Anyone else spot the error on the wikepedia page ?

According to the source , if you hold pocket 2's against 9 other opponents , then there is a 36.33% chance that someone holds a higher pair . This is wrong .

[AaronBrown]

Why do you think this is wrong?

[jay_shark]

It's not consistent with the numbers from this page

http://www.math.sfu.ca/~alspach/comp35/

[Some9]

http://sports.espn.go.com/espn/poker...amp;id=2665855

[R Gibert]

I wrote a Monte Carlo program in Python that produced the following results:

13: 0.0440
12: 0.0860
11: 0.1263
10: 0.1649
9: 0.2011
8: 0.2372
7: 0.2703
6: 0.3029
5: 0.3346
4: 0.3643
3: 0.3916
2: 0.4187

I used 1 million iterations apiece. This is in very close agreement (&lt; 1% difference) to the sum of each row in the last table from the link you gave "and yet not" . As you move down the table there is a definite pattern where the results from the link you gave are generally a bit larger than the results produced by my program:

13: 0.0439
12: 0.085983
11: 0.1271218
10: 0.1659144
9: 0.2030309
8: 0.238537
7: 0.27248
6: 0.304978
5: 0.33591
4: 0.36546
3: 0.393731
2: 0.42062

I suspect a subtle error on my part or possibly on the part of the article. I will look at it some more. Seems like a quibble due to the smallness of the difference, but the pattern is there and so it seems something is wrong somewhere. It's probably me.

In any case, it is clear that the Wikipedia article is definitely unreliable. This is the same sort of thing I noticed with ICM calcs on the web not agreeing with one another.

It is very hard to find trustworthy information on this sort of thing. Errors in this type of thing are very easy to do.

For example, Paul Erdos, a renowned mathematician got the Monty Hall problem wrong, but was finally convinced by a Monte Carlo program, that illustrated what was really going on. Evidently, such programs can be quite useful.

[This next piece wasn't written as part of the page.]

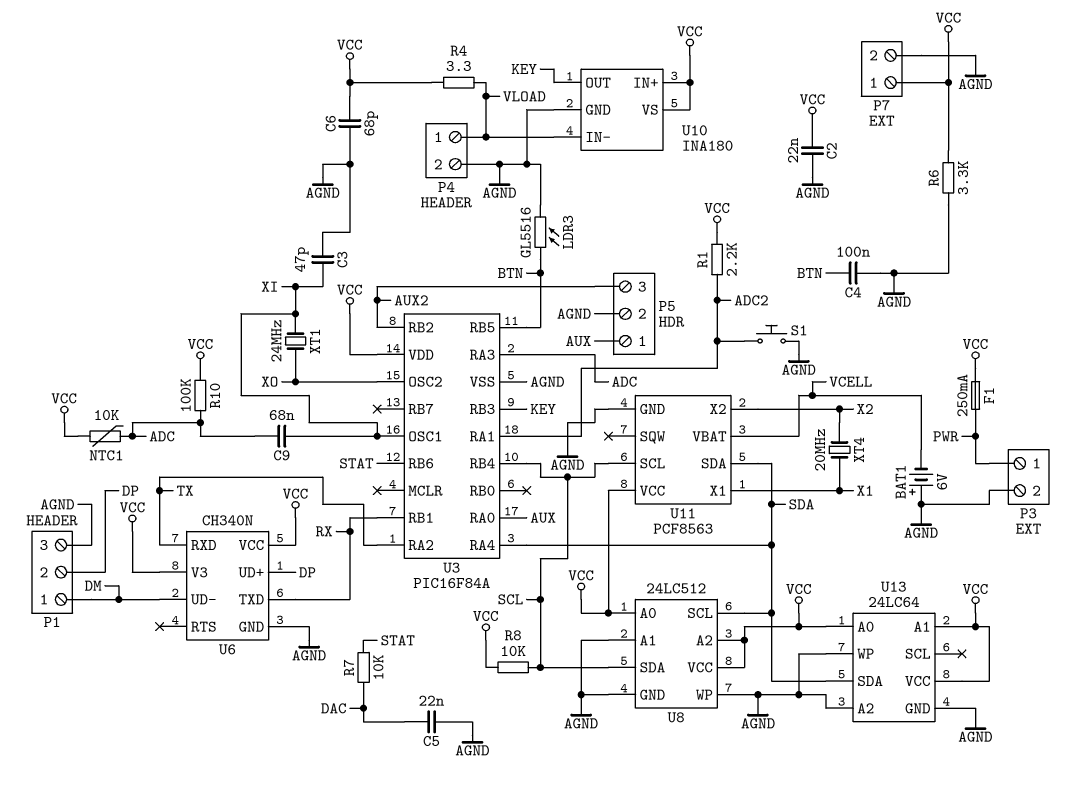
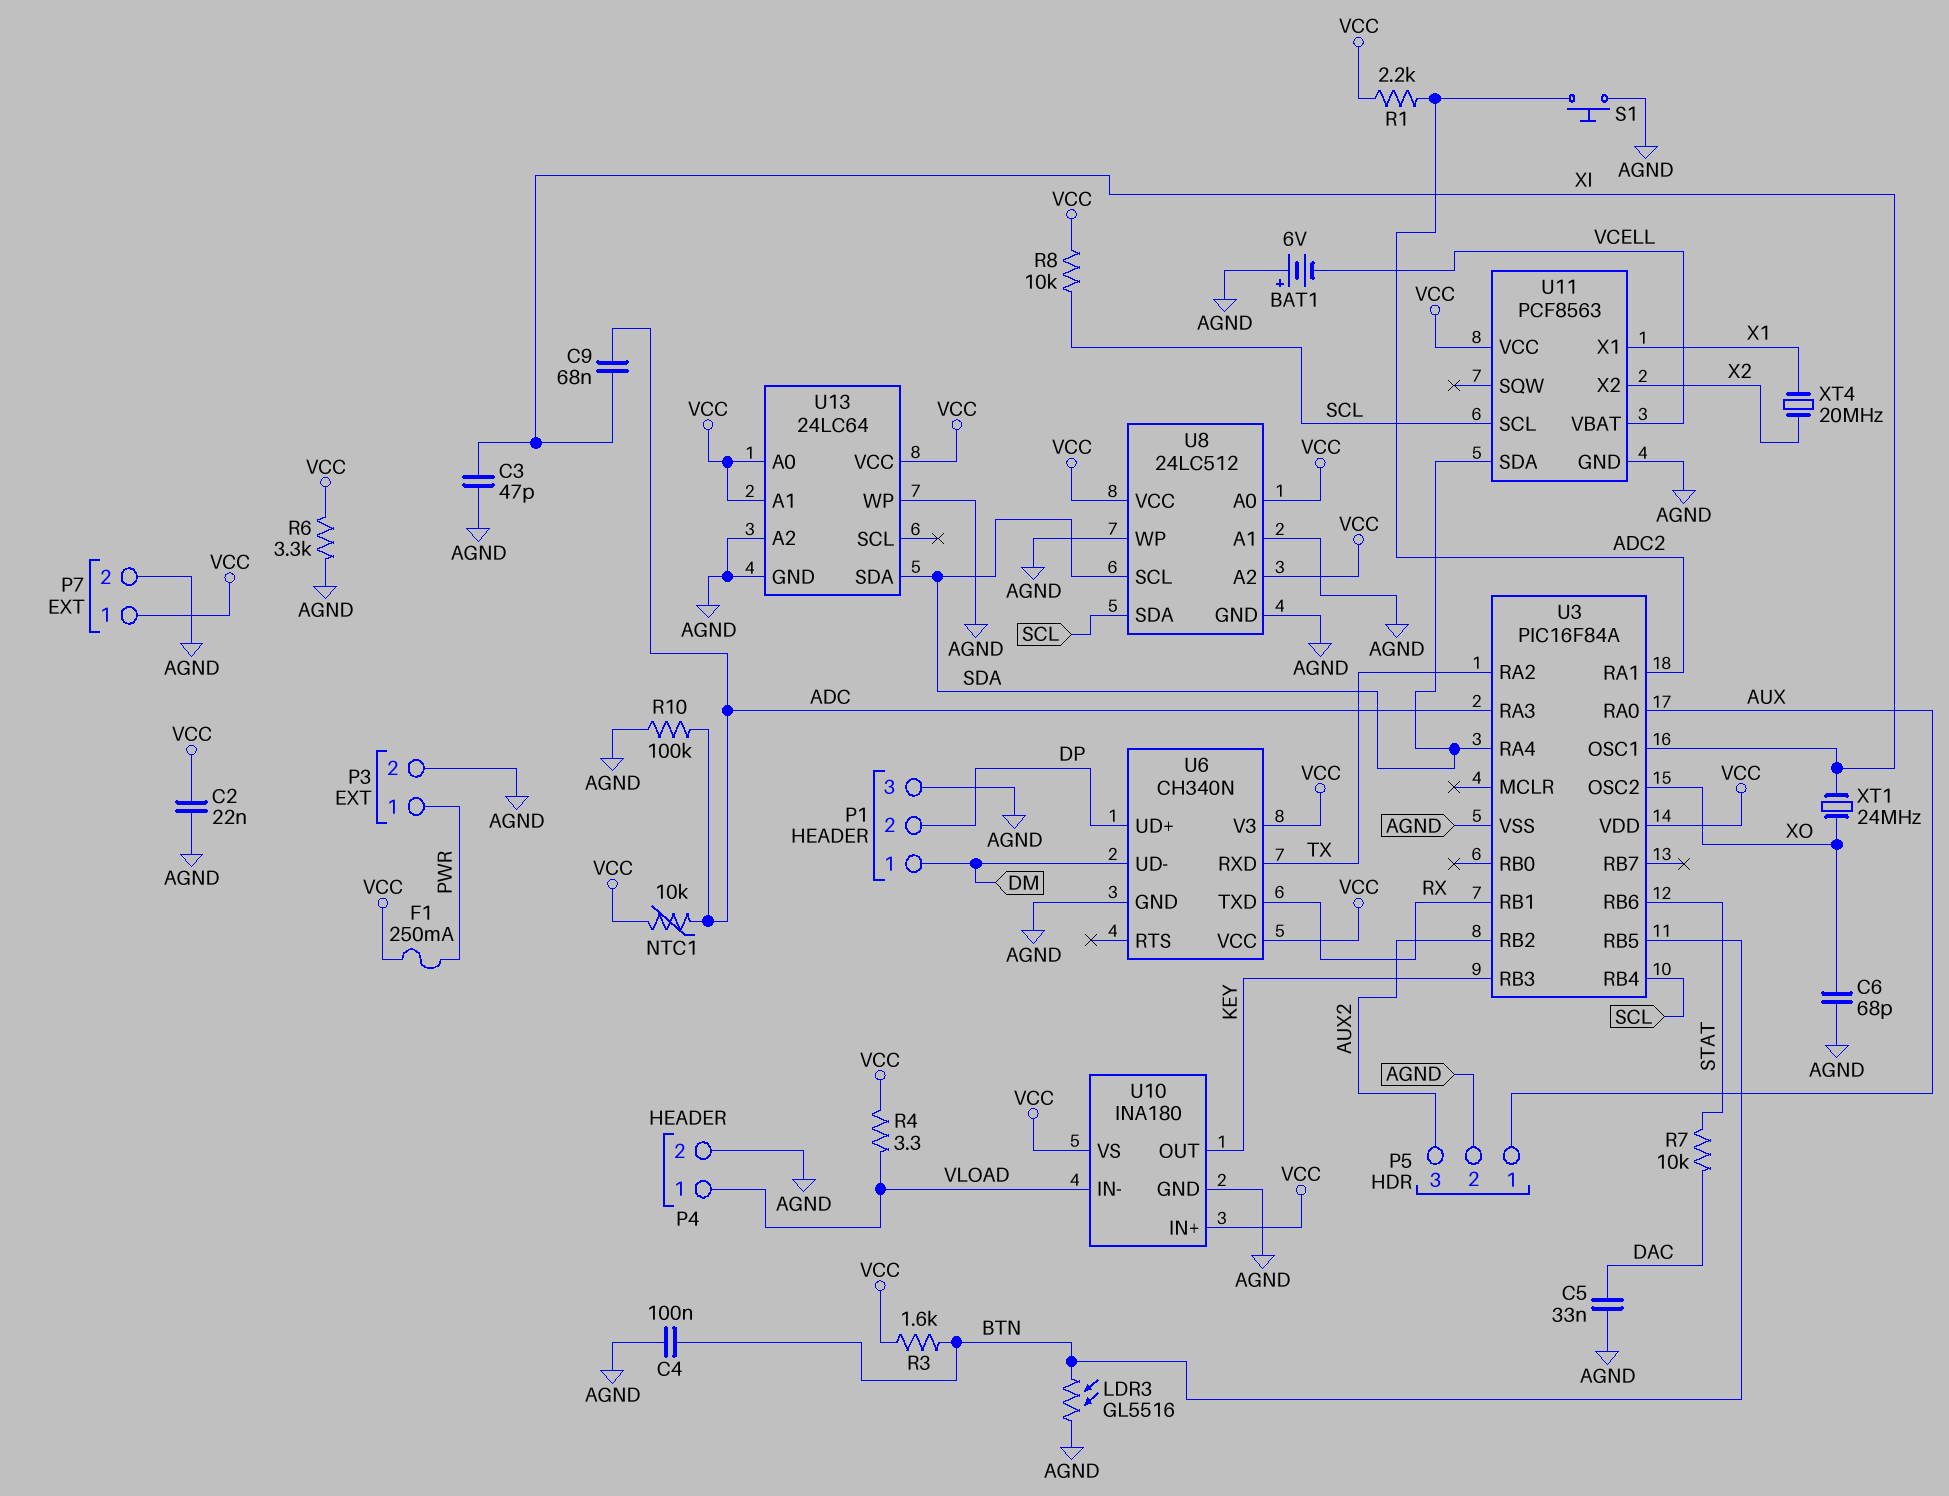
C5: 22nF (AGND, DAC) -> 33nF (AGND, DAC)
C6: 68pF (AGND, VCC) -> 68pF (AGND, XO)
R3: none -> 1.6k (BTN, VCC)
R10: 100k (ADC, VCC) -> 100k (ADC, AGND)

BTW, if someone could write their own Monte Carlo program to help clarify this, it would definitely help. It's easy to do. Mine is only 18 lines long, so it is a trivial "project." In this way, my possible mistakes won't likely be repeated. It's a good independent way to test.

[im a model]

why are you guys off by so much? isnt this easily solvable by just running a simulation a few million times? i realize you guys are trying to solve it by using different methods, but im interested in the actual odds and im confused by which table to follow. i take it that this one is the most correct: http://www.math.sfu.ca/~alspach/comp35/. right? if so, phil gordon and others are off by a large amount on the lower pairs full ring--compare 54% to 33%.

[binions]

[ QUOTE ]
I wrote a Monte Carlo program in Python that produced the following results:

13: 0.0440
12: 0.0860
11: 0.1263
10: 0.1649
9: 0.2011
8: 0.2372
7: 0.2703
6: 0.3029
5: 0.3346
4: 0.3643
3: 0.3916
2: 0.4187

I used 1 million iterations apiece. This is in very close agreement (&lt; 1% difference) to the sum of each row in the last table from the link you gave "and yet not":

13: 0.0439
12: 0.085983
11: 0.1271218
10: 0.1659144
9: 0.2030309
8: 0.238537
7: 0.27248
6: 0.304978
5: 0.33591
4: 0.36546
3: 0.393731
2: 0.42062


[/ QUOTE ]

Looks like another rule of 4, or more precisely, 4% for 1-6 possible overpairs, and then 3% for the 7th-12th possible overpairs.